- Redesmouth Location within Northumberland
- OS grid reference: NY865822
- Civil parish: Bellingham;
- Unitary authority: Northumberland;
- Ceremonial county: Northumberland;
- Region: North East;
- Country: England
- Sovereign state: United Kingdom
- Post town: HEXHAM
- Postcode district: NE48
- Dialling code: 01434
- Police: Northumbria
- Fire: Northumberland
- Ambulance: North East
- UK Parliament: Hexham;

= Redesmouth =

Redesmouth (old spelling: Reedsmouth) is a village in Northumberland, England, just over 1 mi to the south-east of Bellingham.

== Governance ==

Redesmouth is in the parliamentary constituency of Hexham.

== Transport ==
Redesmouth was served by Reedsmouth railway station on the Border Counties Railway which linked the Newcastle and Carlisle Railway, near Hexham, with the Border Union Railway at Riccarton Junction. The first section of the route was opened between Hexham and Chollerford in 1858, the remainder opening in 1862. The line was closed to passengers by British Railways in 1956. Part of the line is now beneath the surface of Kielder Water.

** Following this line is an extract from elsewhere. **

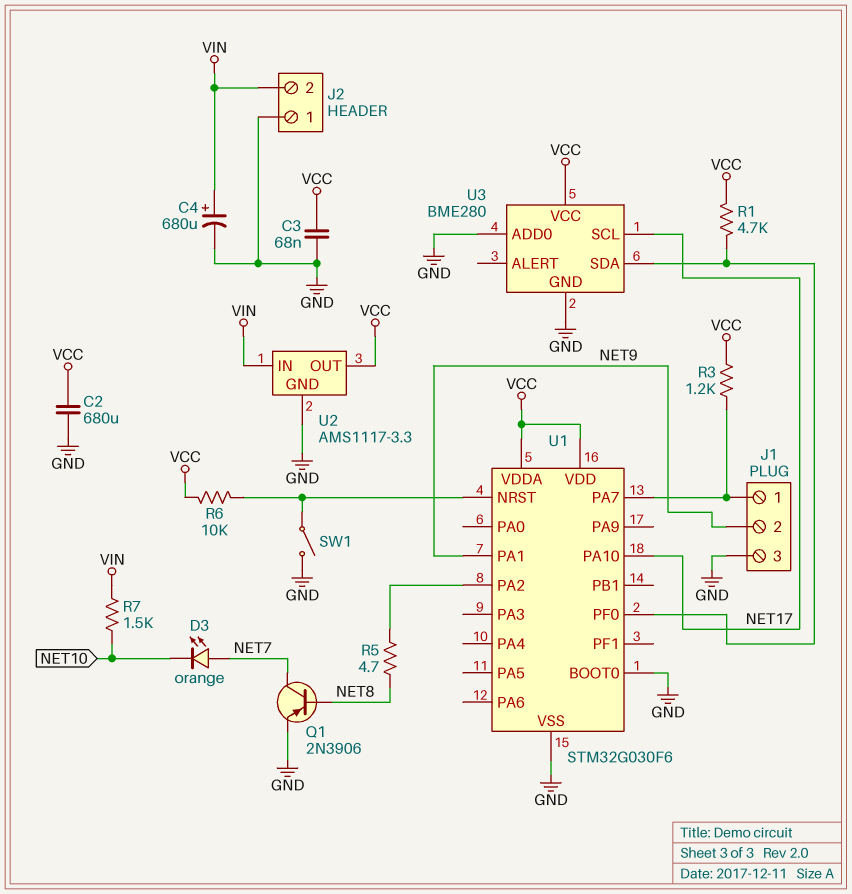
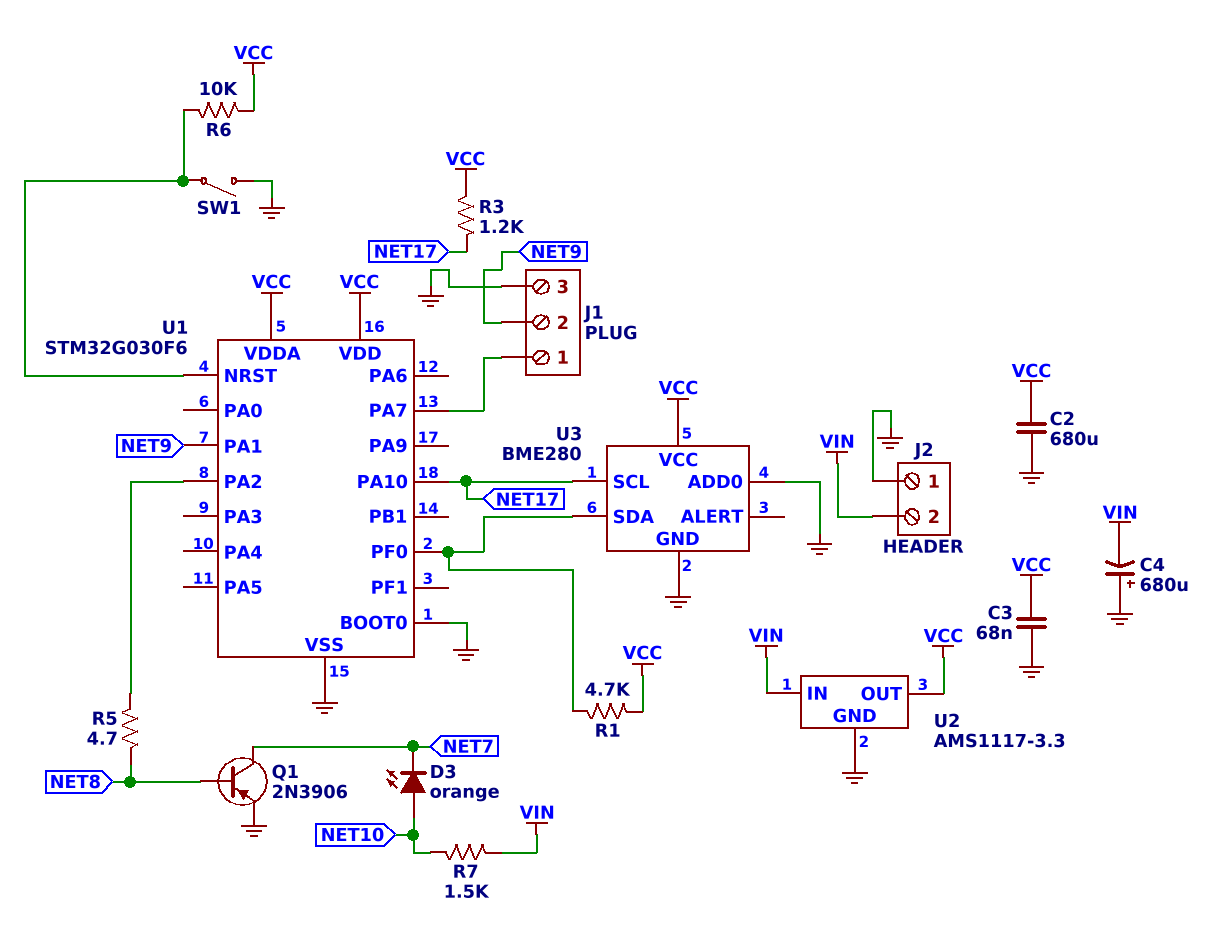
C4: 680uF (plus VIN, minus GND) -> 680uF (plus GND, minus VIN)
D3: LED orange (A NET7, K NET10) -> LED orange (A NET10, K NET7)
R3: 1.2k (J1/1, VCC) -> 1.2k (NET17, VCC)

Redesmouth was a junction with the Wansbeck Railway, which ran east to Morpeth. The yard at Redesmouth remained open after the closure of the Border Counties line to freight as the Wansbeck route was used to run from Redesmouth to Bellingham. To the north side of the route to Riccarton there was a locomotive shed used to stable historic locomotives during the war to save them from bombing raids. There were two platforms on the Riccarton route and one platform on the Wansbeck route. The substantial station building still stands and both it and the signal box are now private houses. The station building was unusual as, originally, it had a 60,000 gallon water tank on top of it, where the pitched roof is now.